Chapter 7: Linux Storage Path vs SPDK Path | SPDK From First Principles

Reader Promise

By the end of this chapter you should be able to explain why SPDK exists without hand-waving. You should be able to draw the normal Linux path for a read or write, draw the SPDK path for the same operation, and name the tradeoffs instead of repeating "kernel slow, SPDK fast". That phrase is not good enough. The real difference is ownership of queues, memory, threads, interrupts, context switches, batching, and failure handling.

The Linux stack is a general-purpose storage operating system.
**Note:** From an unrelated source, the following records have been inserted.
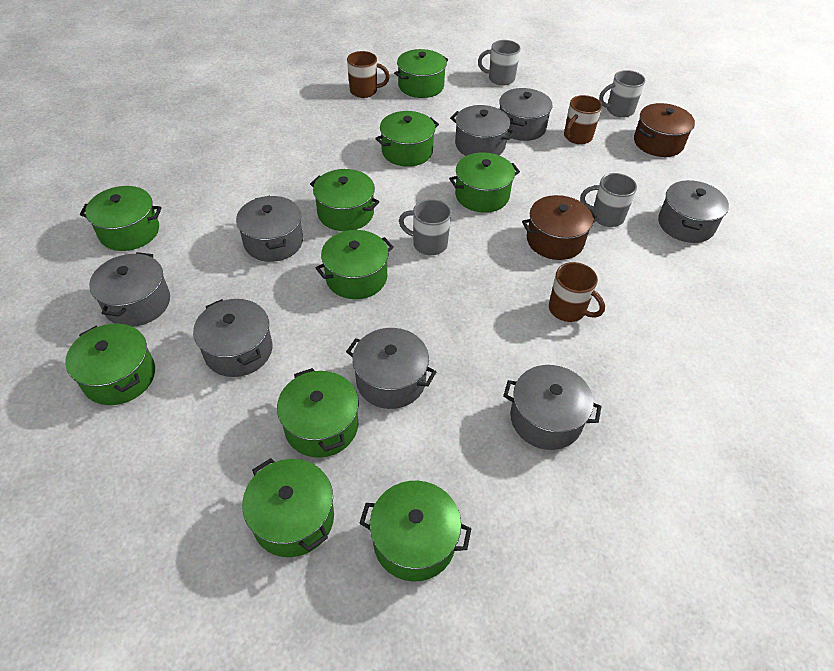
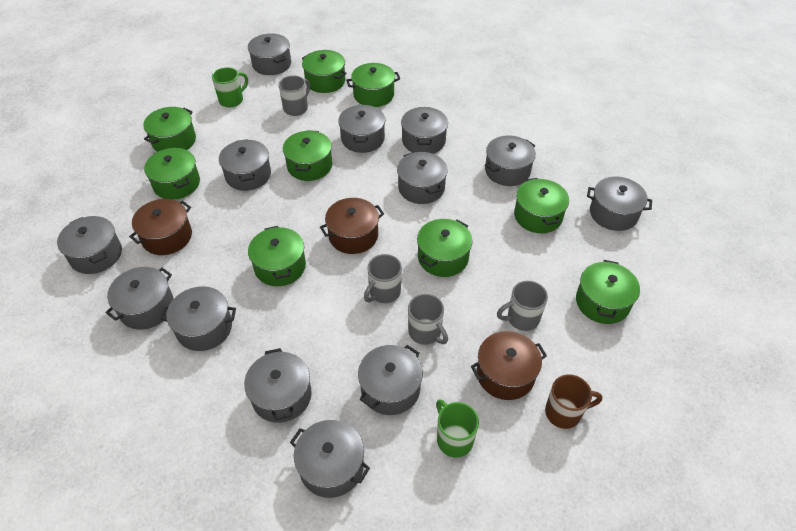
brown mug: 3 -> 1
brown pot: 2 -> 3
green mug: 0 -> 2
green pot: 10 -> 9
grey pot: 8 -> 13

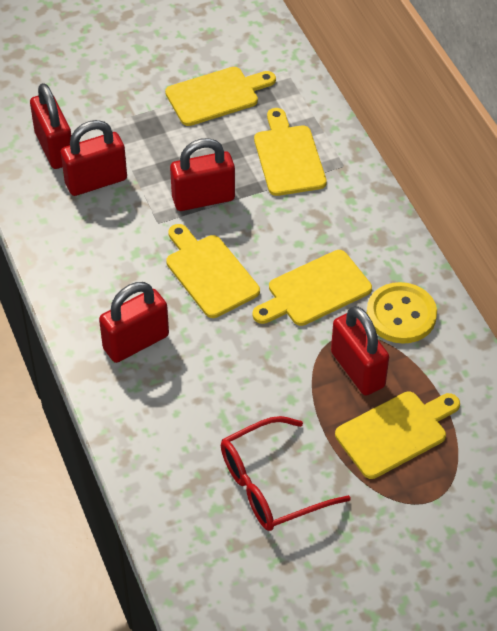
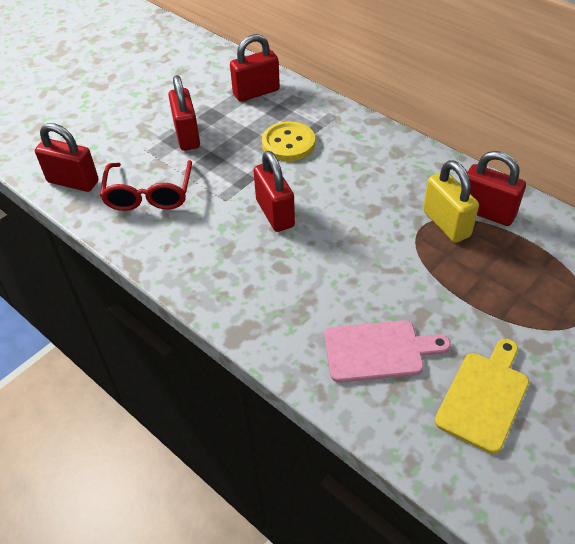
pink cutting board: 0 -> 1
yellow cutting board: 5 -> 1
yellow padlock: 0 -> 1

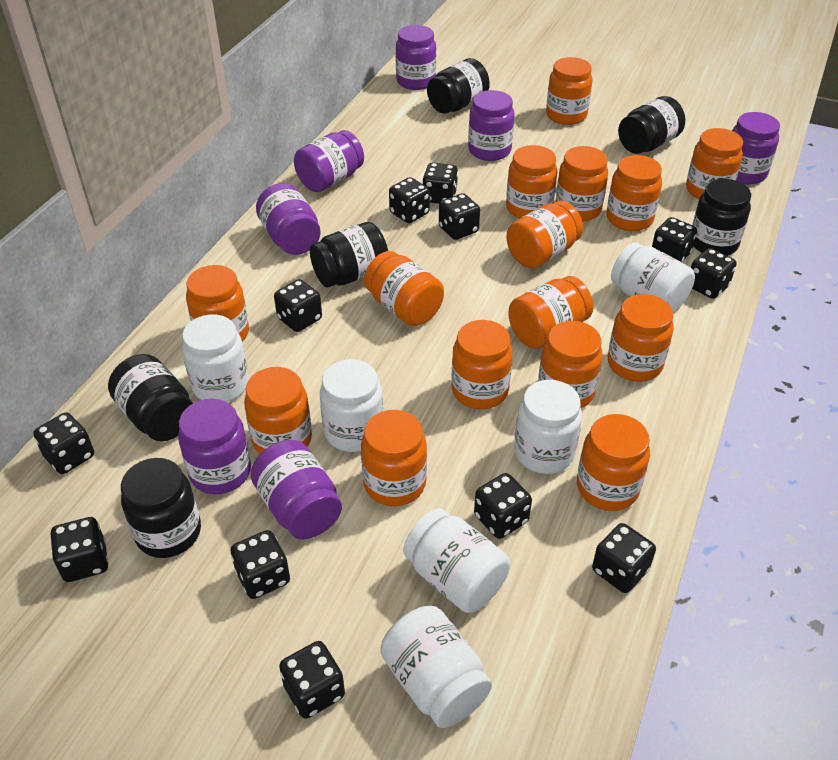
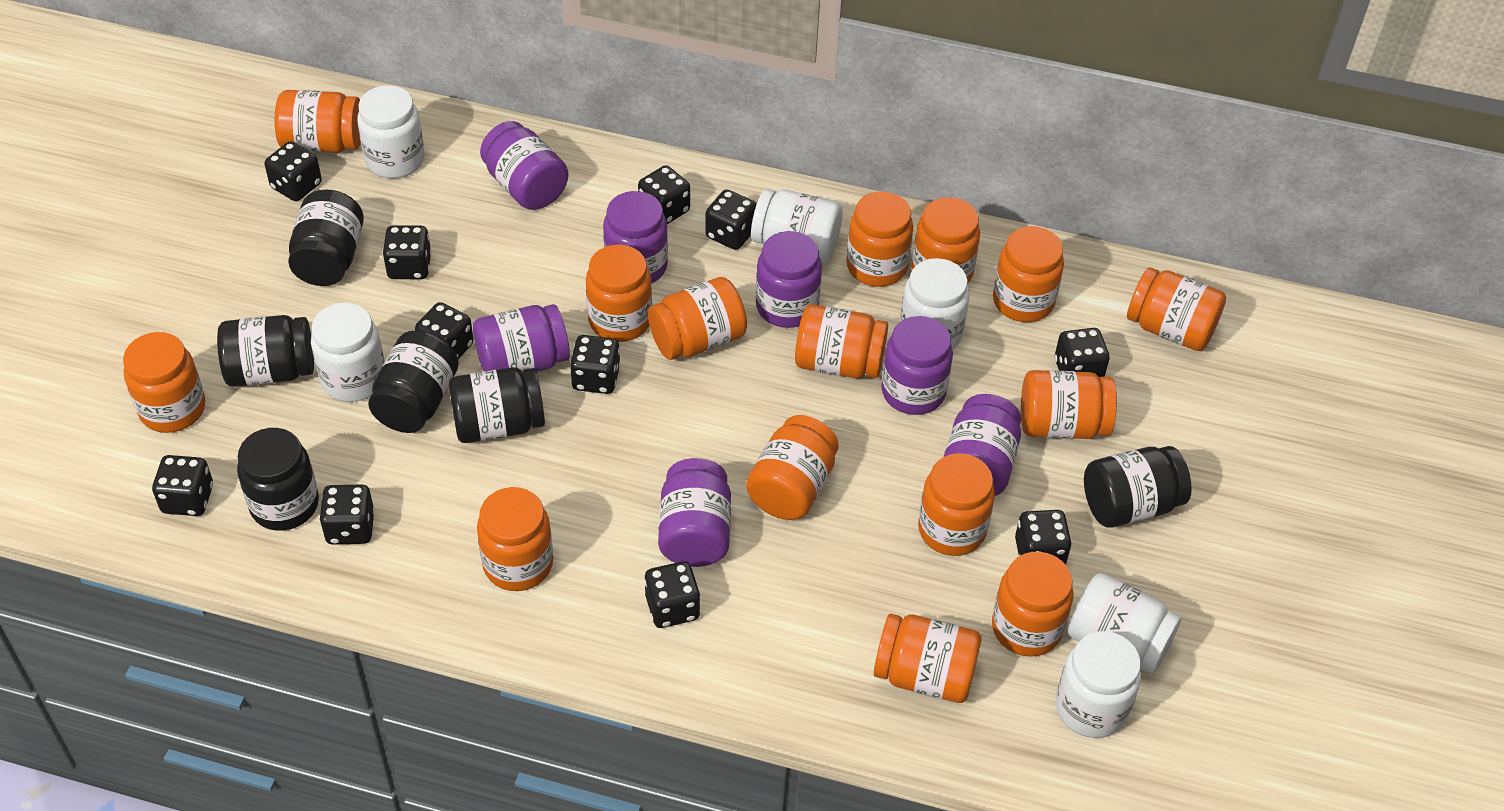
black dice: 12 -> 11

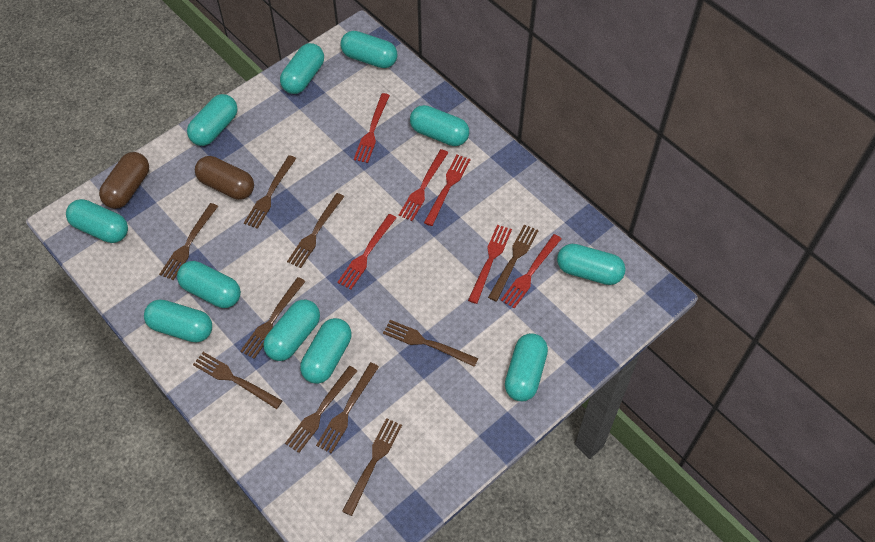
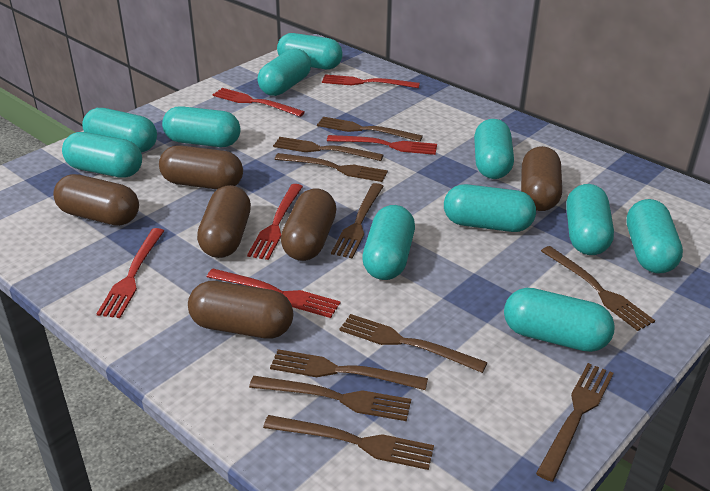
brown capsule: 2 -> 6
SPDK is a specialized userspace storage runtime. Linux optimizes for protection, sharing, fairness, device diversity, filesystems, page cache, suspend/resume, hotplug, and decades of applications. SPDK optimizes for a narrower target: high-throughput, low-latency storage services that can reserve CPU cores, hugepage memory, and direct device ownership.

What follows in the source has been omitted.